Lauren C. Moye, FISM News
Putin finally agreed that the war in Ukraine was a matter of survival, but made the declaration that it was a historical challenge to determine Moscow’s survival against Western nations.
“They have one goal: to disband the former Soviet Union and its fundamental part – the Russian Federation,” Russian President Vladimir Putin told Rossiya 1 state television about Western nations in an interview released earlier on Sunday.
According to Putin, the West wants to divide up Russia to gain access to its raw materials. This could lead to the cultural genocide of people groups living in Russia.
“I do not even know if such an ethnic group as the Russian people will be able to survive in the form in which it exists today,” Putin said.
The U.S. and NATO allies have denied this plan, claiming instead that the hefty financial pledges and military equipment contributions are simply helping Ukraine defend against the invading Russians.
The General Assembly of the United Nations commemorated the first anniversary by voting that Moscow should withdraw troops from Ukraine. This body of 193 member countries also called for a “comprehensive, just, and lasting peace.”
Russia’s senior diplomat accused the West of “arm twisting” to gain the support.
“The methods of achieving the result are again ‘cowboy’,” Dmitry Polyansky, Russia’s deputy U.N. ambassador, said on the Telegram messaging platform.
Polyansky said he calculated “almost 30 pairs of arms” twisted to secure the vote on the U.N. resolution, but did not provide any evidence for these accusations.
US ACCUSED OF DISRUPTING RUSSIA’S FOREIGN RELATIONS
Similarly, Russia’s Deputy Foreign Minister Mikhail Bogdanov accused the U.S. of undermining Russia’s relationship with Africa by “exerting unprecedented pressure” on African countries in a statement made on Saturday.
St. Petersburg is set to host the second Russia-Africa summit in July.
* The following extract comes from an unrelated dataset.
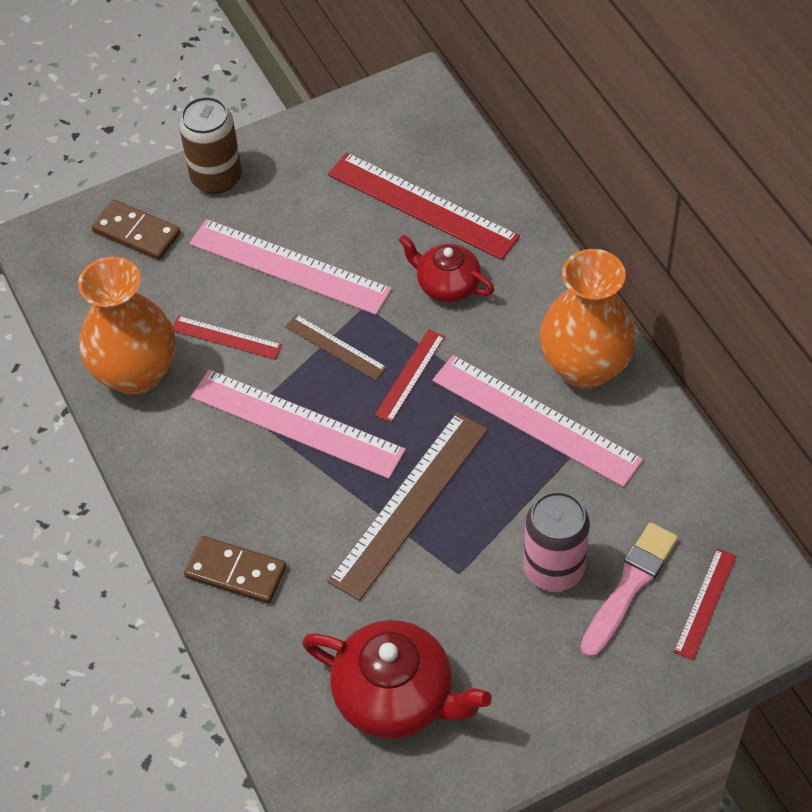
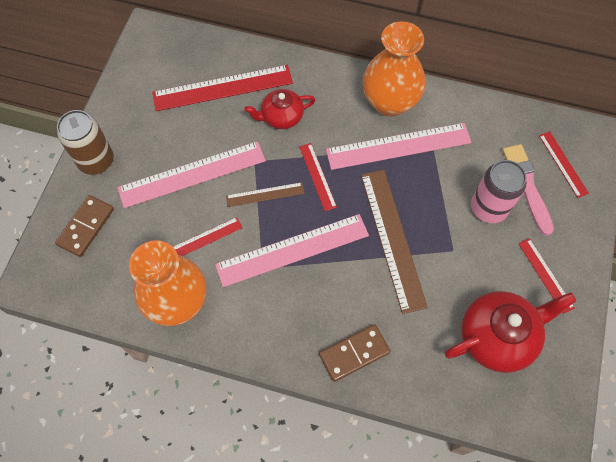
camera: 50 degrees left, 10 degrees up
(137, 232) = (86, 227): brown domino -> brown domino turned 45 degrees counterclockwise
(528, 691) = (545, 275): none -> red ruler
“The United States and its allies are conducting an unprecedented campaign for the political and economic isolation of Russia, including the disruption of the Russian-Africa second summit in St. Petersburg,” Bogdanov told TASS.
A critical element leading to this accusation is the presence of the wide-sweeping sanctions placed on Russia by global leaders in response to their aggression against Ukraine. The U.S. warned African countries in August against purchasing anything beyond grain or fertilizer from Russia, or else these countries might also have actions taken against them.
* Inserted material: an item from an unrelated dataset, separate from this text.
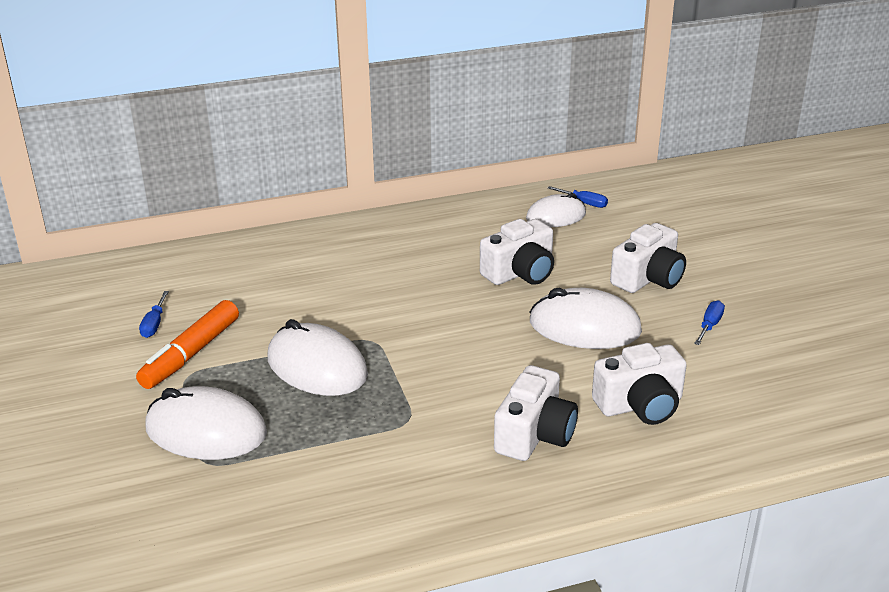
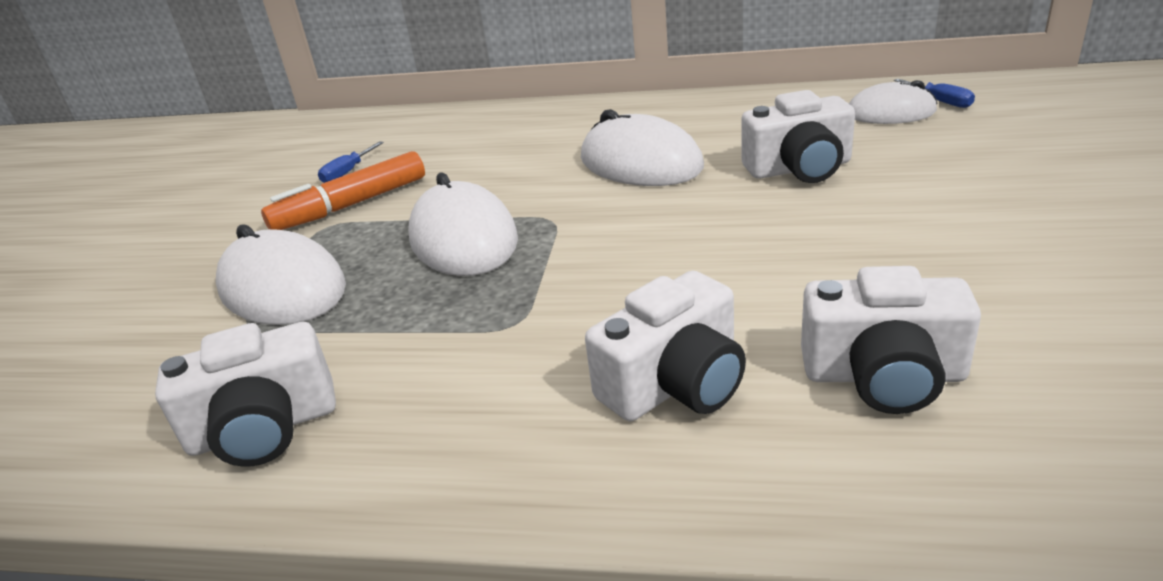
camera: 30 degrees right, 0 degrees up
(584, 326) = (853, 245): white mouse -> white mouse (641, 163)
(648, 278) = (994, 196): white camera -> white camera (264, 428)
(709, 325) = (1077, 274): blue screwdriver -> none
The U.S. also held a summit with African leaders in 2022 in Washington.
Bogdanov has accused Washington of making “fabrications” against Moscow but did not list evidence.
US SUPPORT OF UKRAINE: CHALLENGES AND STATISTICS
During the first year of the war, U.S. Congress committed over $113 billion in support for Ukraine. This money was dedicated to four major spending packages. The Committee for a Responsible Federal Budget says it’s likely that more will come.
“Of the $113 billion approved in 2022, about three-fifths ($67 billion) has been allocated toward defense needs and the remaining two-fifths ($46 billion) to nondefense concerns such as general Ukrainian government aid, economic support, and aid for refugee resettlement,” the nonpartisan U.S. budget analysis thinktank said in a statement.
The large aid packages are a matter of concern for some Republicans on Capitol Hill. One of the most notable is Rep. Andy Briggs (R-Ariz.), who has previously called for an end to Ukraine war funding while accusing President Joe Biden of warmongering.
Biden will also face the continued challenge of getting weapons and ammunition to Ukraine. For example, there have been 32 military drawdowns totaling approximately $19.2 billion of military equipment in the quest to support Ukraine.
While the U.S. is not alone in supplying equipment and support to Ukraine, there are signs of growing disagreement as Ukraine’s needs escalate. For example, the global debate over the supply of German-made Leopard tanks caused a delay in providing both the tanks and training. The similarly promised U.S. M1 Abrams tanks are estimated to be months out from delivery to Ukraine.
It remains to be seen what these kinds of shipment delays will mean for Ukraine’s spring counter-offensive, which will be crucial to Kyiv when it comes to lessening the time spent at war. This, in turn, will most likely be a factor in how the U.S. continues to support the embattled Ukrainians.